Thank you so much for this write up.  I have been consider purchasing a Hyatt week and now I fully understand the system.


----------



## terces

We are not owners yet, other than a rogue resort in Mexico (Sandos) but looking to move up.  Hyatt sounds first class, but is it correct that they only have 12 resorts?
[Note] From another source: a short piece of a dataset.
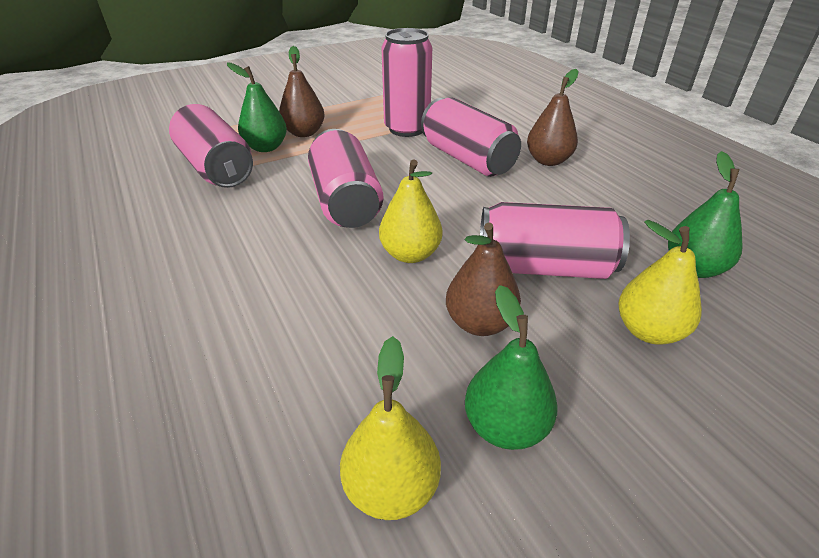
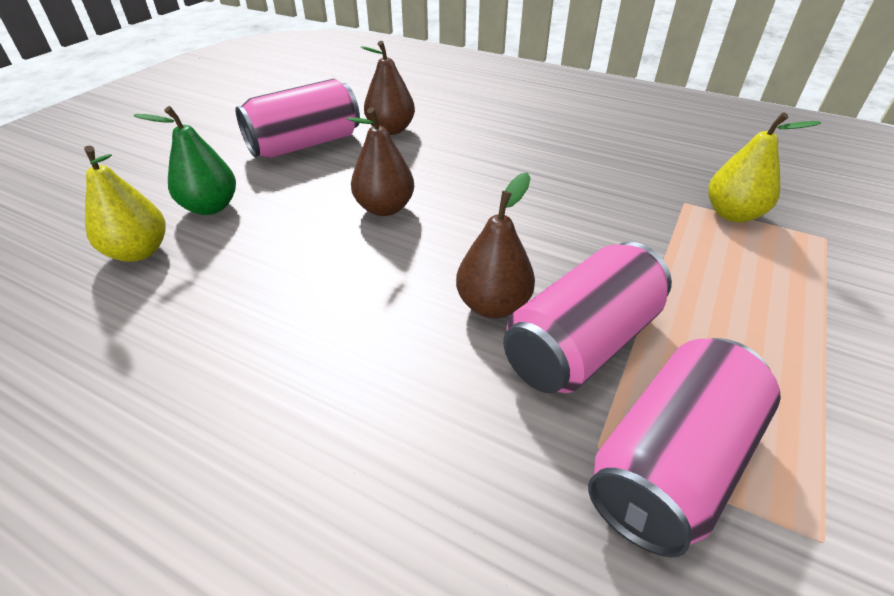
green pear: 3 -> 1
pink can: 5 -> 3
yellow pear: 3 -> 2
Does anyone know what their expansion plans are for the near future?  Any new resorts opening in Canada or Europe?


----------



## BellaWyn

Extremely appreciative of the info in this thread! Needs to be a sticky!! Have pages of notes with resorts and acronyms for further research.  Saved me hours! Thanks!!


----------



## youppi

terces said:


> We are not owners yet, other than a rogue resort in Mexico (Sandos) but looking to move up.  Hyatt sounds first class, but is it correct that they only have 12 resorts?
> 
> Does anyone know what their expansion plans are for the near future?  Any new resorts opening in Canada or Europe?


For sure 12 is not correct. Check the first post. There is 16 resorts listed.


----------



## WalnutBaron

terces said:


> We are not owners yet, other than a rogue resort in Mexico (Sandos) but looking to move up.  Hyatt sounds first class, but is it correct that they only have 12 resorts?
> 
> Does anyone know what their expansion plans are for the near future?  Any new resorts opening in Canada or Europe?
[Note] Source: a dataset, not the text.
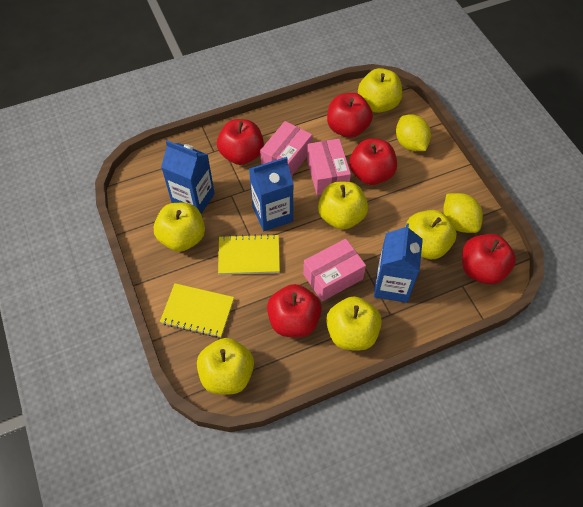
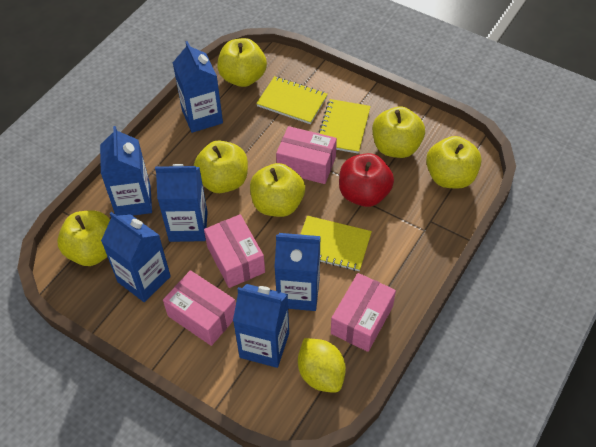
blue carton: 3 -> 6
pink box: 3 -> 4
red apple: 5 -> 1
yellow lemon: 2 -> 1
yellow notebook: 2 -> 3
There are currently 17 Hyatt resorts in the HRC system. The newest is Hyatt Ka'anapali, which is also the first Hyatt resort in Hawaii. A full list of the resorts and point requirements by season can be seen in a separate post entitled "Hyatt Points Chart".

To my knowledge, there are no plans to expand into Canada, Mexico, or Europe. The only resort outside of the USA is Hacienda Del Mar in Puerto Rico (which is, of course, a U.S. territory and therefore does not require a passport for entry).


----------



## youppi

WalnutBaron said:


> There are currently 17 Hyatt resorts in the HRC system. The newest is Hyatt Ka'anapali, which is also the first Hyatt resort in Hawaii. A full list of the resorts and point requirements by season can be seen in a separate post entitled "Hyatt Points Chart".
> 
> To my knowledge, there are no plans to expand into Canada, Mexico, or Europe. The only resort outside of the USA is Hacienda Del Mar in Puerto Rico (which is, of course, a U.S. territory and therefore does not require a passport for entry).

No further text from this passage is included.